Adding locally monotonic epochs

Why don't I just sequentially increase e in the process main loop. Instead of using while true, with e \in E, the process will go through the epochs in increasing order. This still doesn't constrain the processes to go in lock-step through the epochs. Each process can go through epochs in its own pace independent of the others. The only requirement is if a process participated at an epoch (either as a proposer or voter), it will not participate at a lower epoch number. This is locally enforcable at each process even in a completely asynchronous environment.

So here is the model, the change being only in process method at the end.


Making the epochs monotonic per process did wonders on the  model checking time. Now model checking is a blast. In the first model, checking chains longer than 4 took more than five minutes, in this model, checking chains of length 10 are almost instant. 

Adding per process mailboxes

Now that I have a very fast model, I can add per process message boxes to this model to check if there was any hidden concurrency problem missed in the shared whiteboard message set. 

In order to give each node its own inbox, I will make the Msgs set an array of sets. 
variable Msgs=[n \in Nodes |->
{[chain|-> <<0>>, epoch|->0, sender|->0],
[chain|-> <<0>>, epoch|->0, sender|->1],
[chain|-> <<0>>, epoch|->0, sender|->2]}];

Then I will drop the vote and propose message to the inbox of each process separately. This requires doing a while loop iteration. I can't do these in the macros, so I will just inline the macros in the process code. Here is the resulting model.


Consistency == \A i,j \in Nodes: ThreeCons(nChain[i]) /\ ThreeCons(nChain[j]) /\ Len(nChain[i])=< Len(nChain[j])                                  
=> \A k \in 1..Len(nChain[i]): 
            nChain[i][k]=nChain[j][Len(nChain[j])-Len(nChain[i])+k]

OK, Consistency still works. Recall that my consistency condition is actually stronger than what is in the theorem because I am taking the last block also into account. Even with that consistency still checks out. This time I have per process inboxes, rather than atomic/unequivocal shared message set communication. 
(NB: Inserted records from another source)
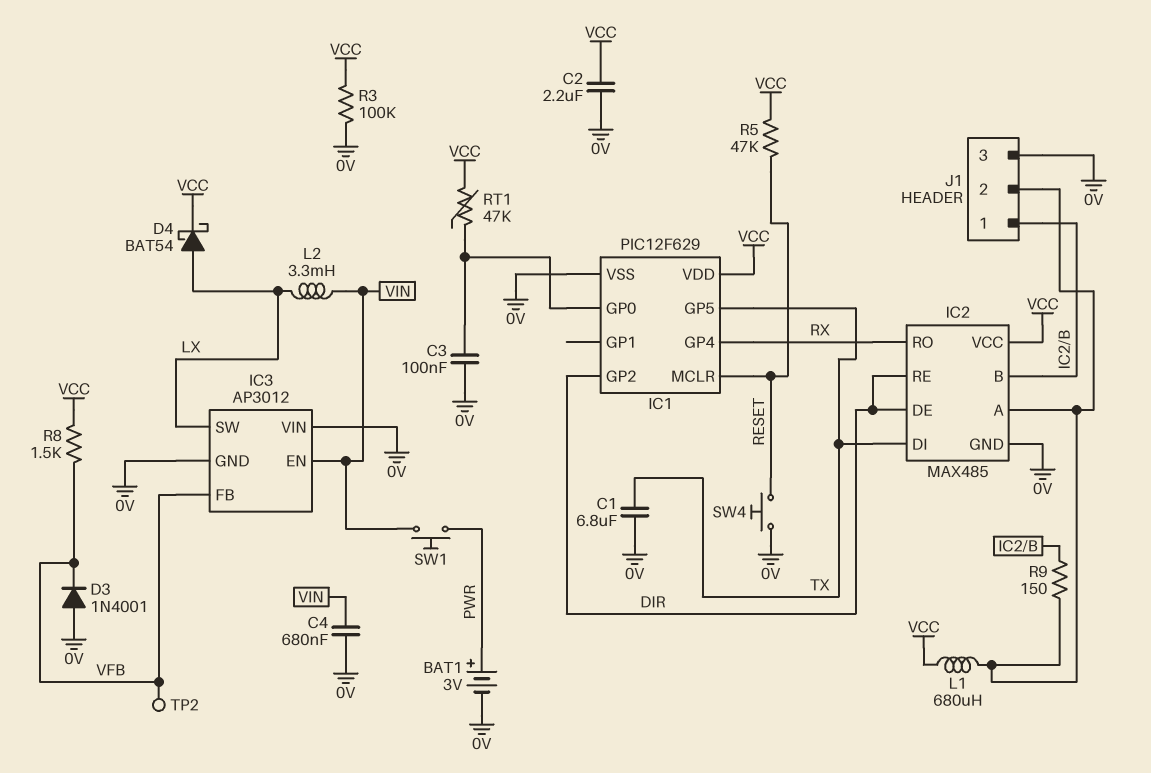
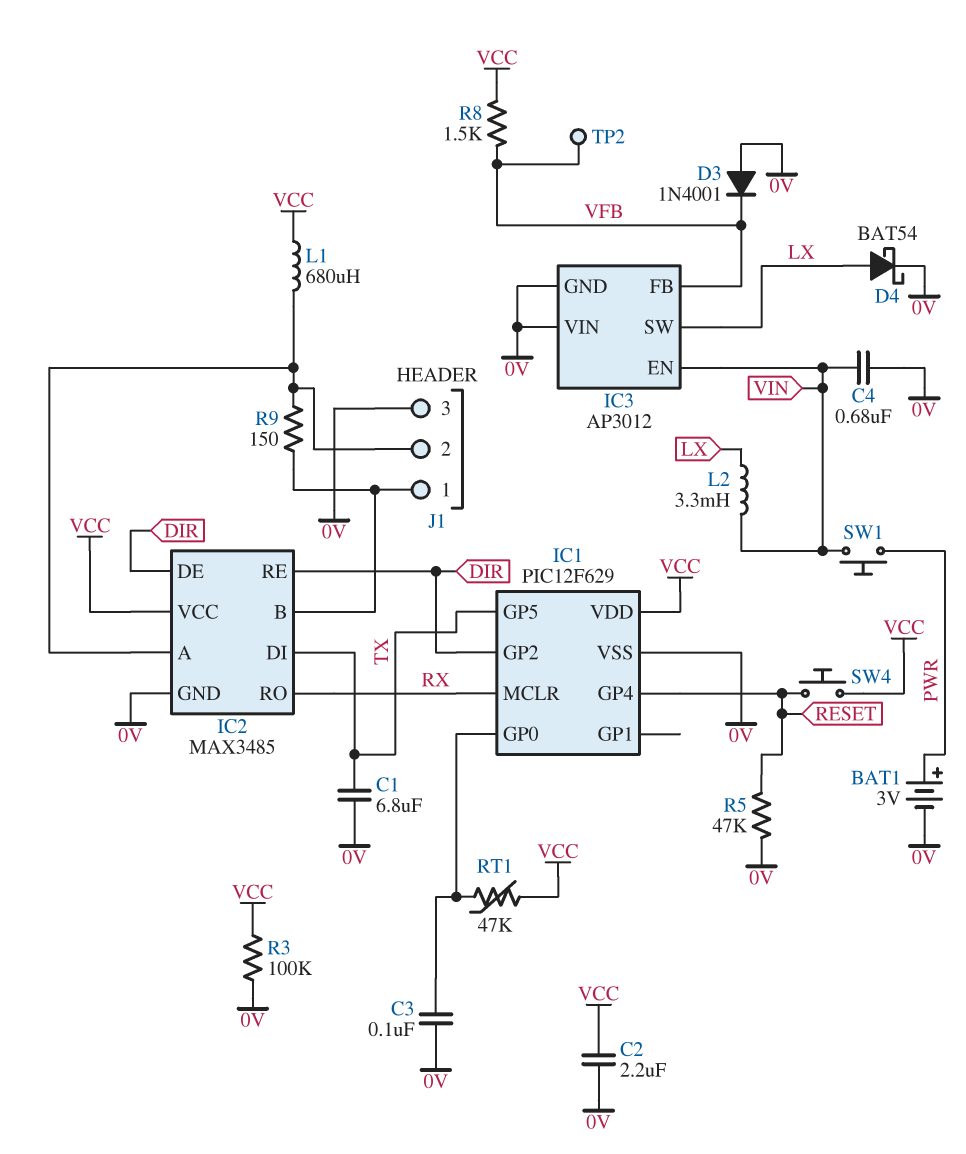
D4: schottky BAT54 (A LX, K VCC) -> schottky BAT54 (A LX, K 0V)
IC1 pin GP4: RX -> RESET
IC1 pin MCLR: RESET -> RX
IC2: MAX485 -> MAX3485
R5: 47k (RESET, VCC) -> 47k (0V, RESET)
SW4: button (0V, RESET) -> button (RESET, VCC)

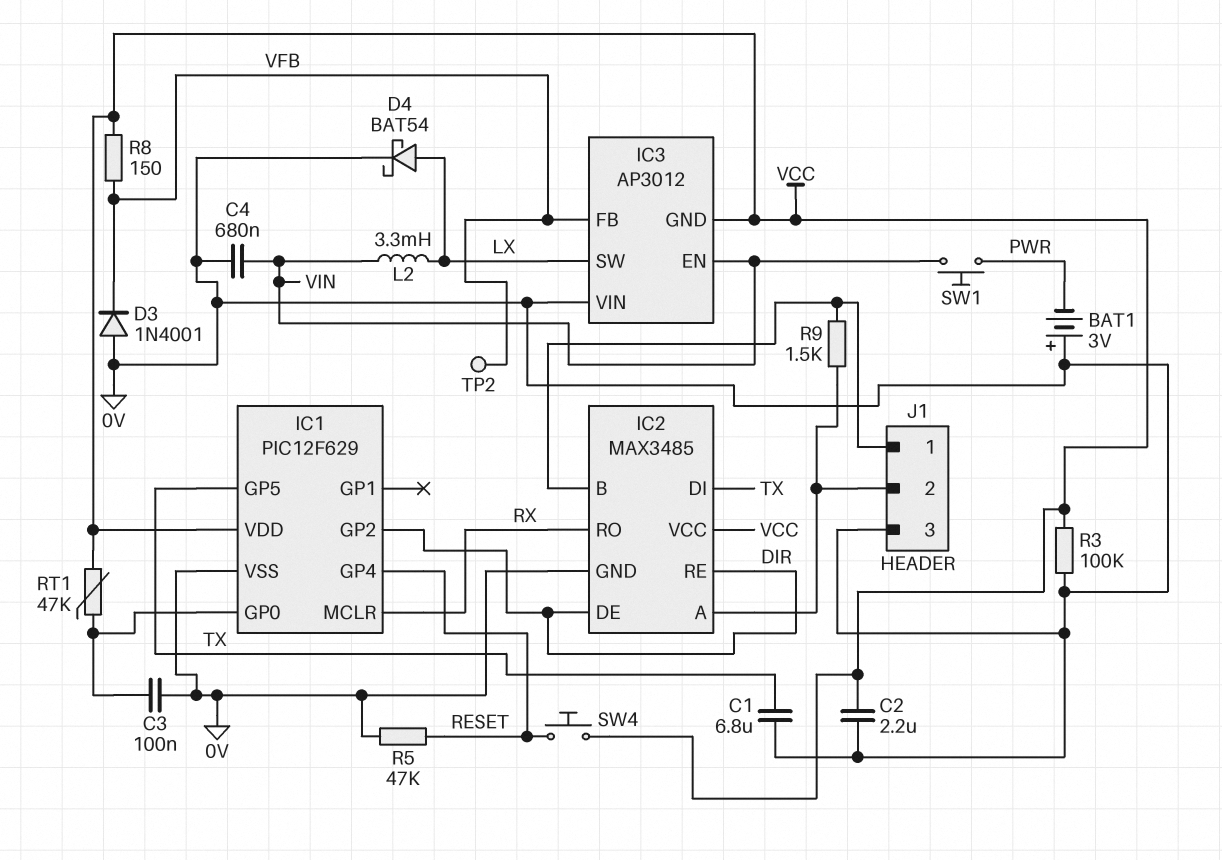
BAT1: 3V (plus PWR, minus 0V) -> 3V (plus 0V, minus PWR)
IC3 pin GND: 0V -> VCC
L1: 680uH (IC2/A, VCC) -> none
R8: 1.5k (VCC, VFB) -> 150 (VCC, VFB)
R9: 150 (IC2/A, IC2/B) -> 1.5k (IC2/A, IC2/B)

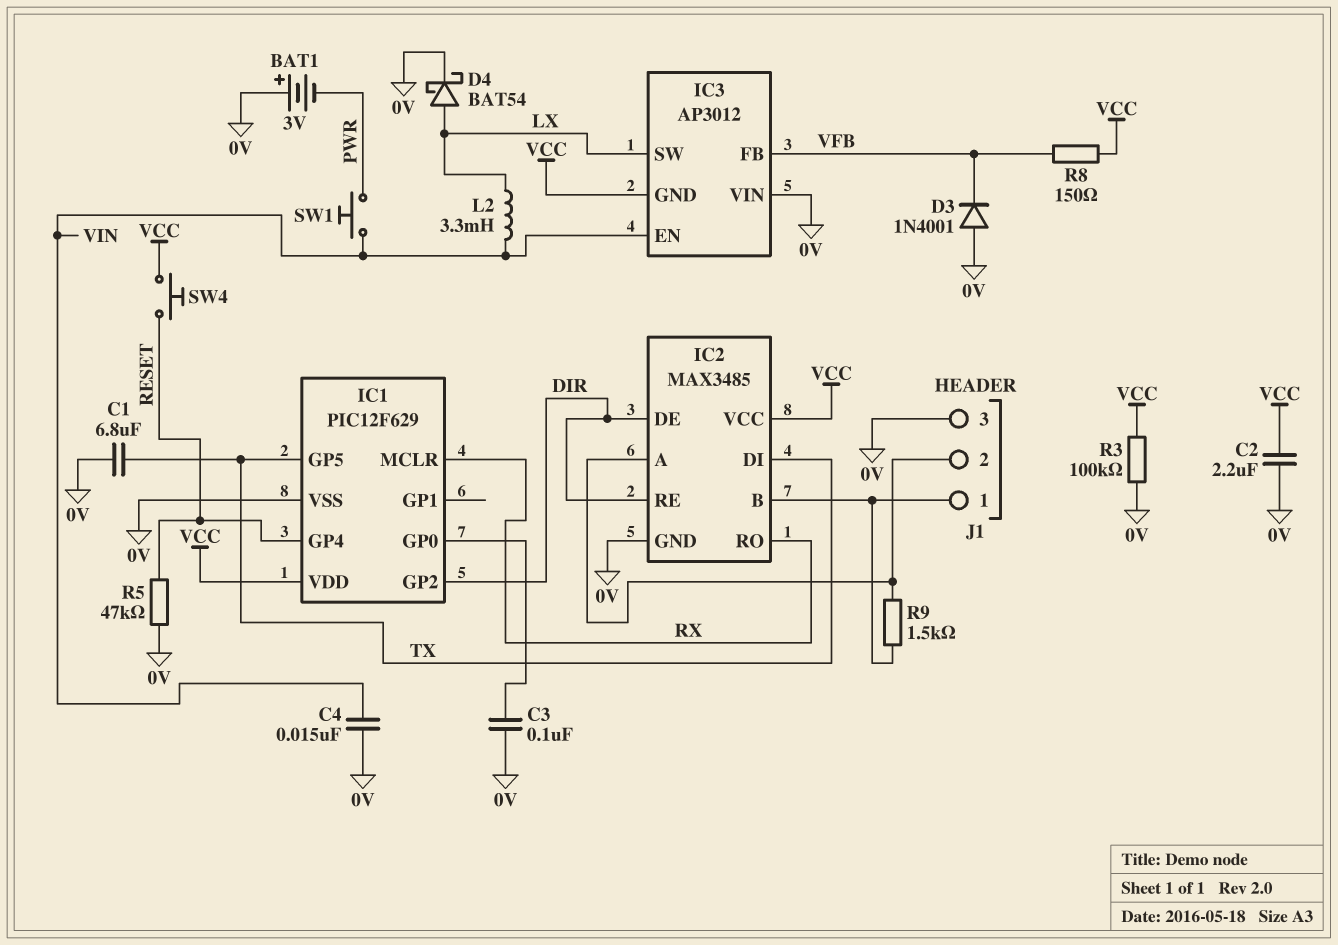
C4: 680nF (0V, VIN) -> 15nF (0V, VIN)
RT1: 47k (IC1/GP0, VCC) -> none
TP2: test point (VFB) -> none

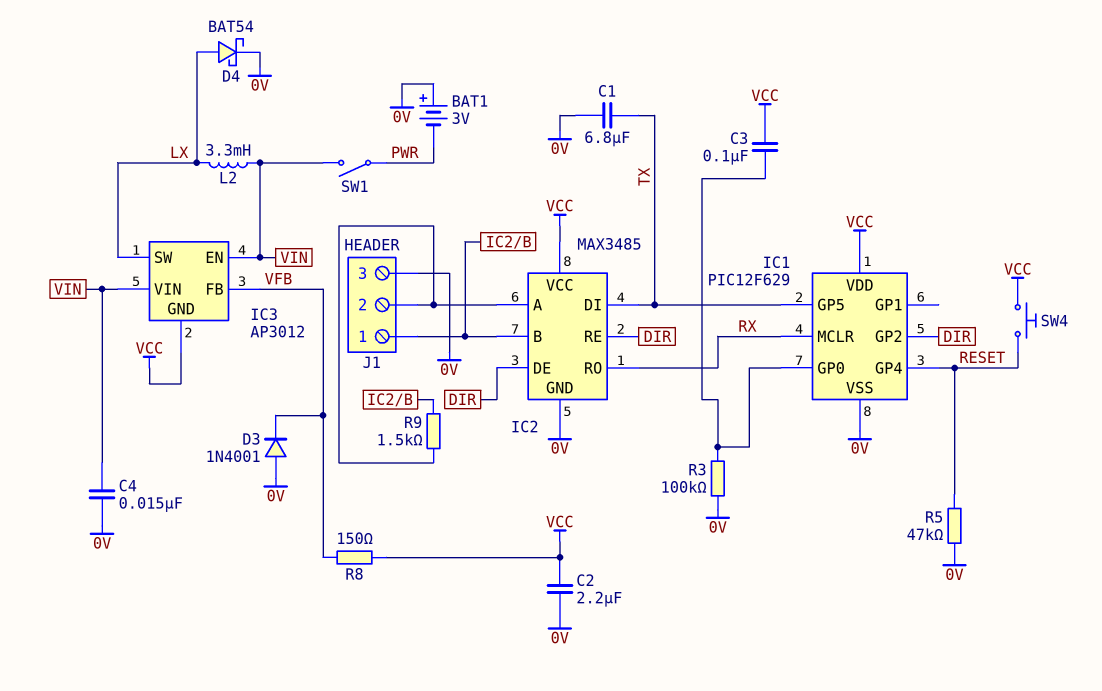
C3: 100nF (0V, IC1/GP0) -> 100nF (IC1/GP0, VCC)
IC3 pin VIN: 0V -> VIN
R3: 100k (0V, VCC) -> 100k (0V, IC1/GP0)
SW1: button (PWR, VIN) -> switch (PWR, VIN)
I think the reason this still checks is because of combination of two things. The first is the monotonic epoch condition I added. The second is that even though we have per process inboxes, the messages are delivered immediately to all the processes before the sender moves to the next epoch. I think this will involve making the inboxes a queue where messages are appended by the sender and separately the receiver will need to asynchronously remove the head of the queue. Still a message pool can be used for the received messages, so the rest of the model can be salvaged. It seems like more work and I will stop here.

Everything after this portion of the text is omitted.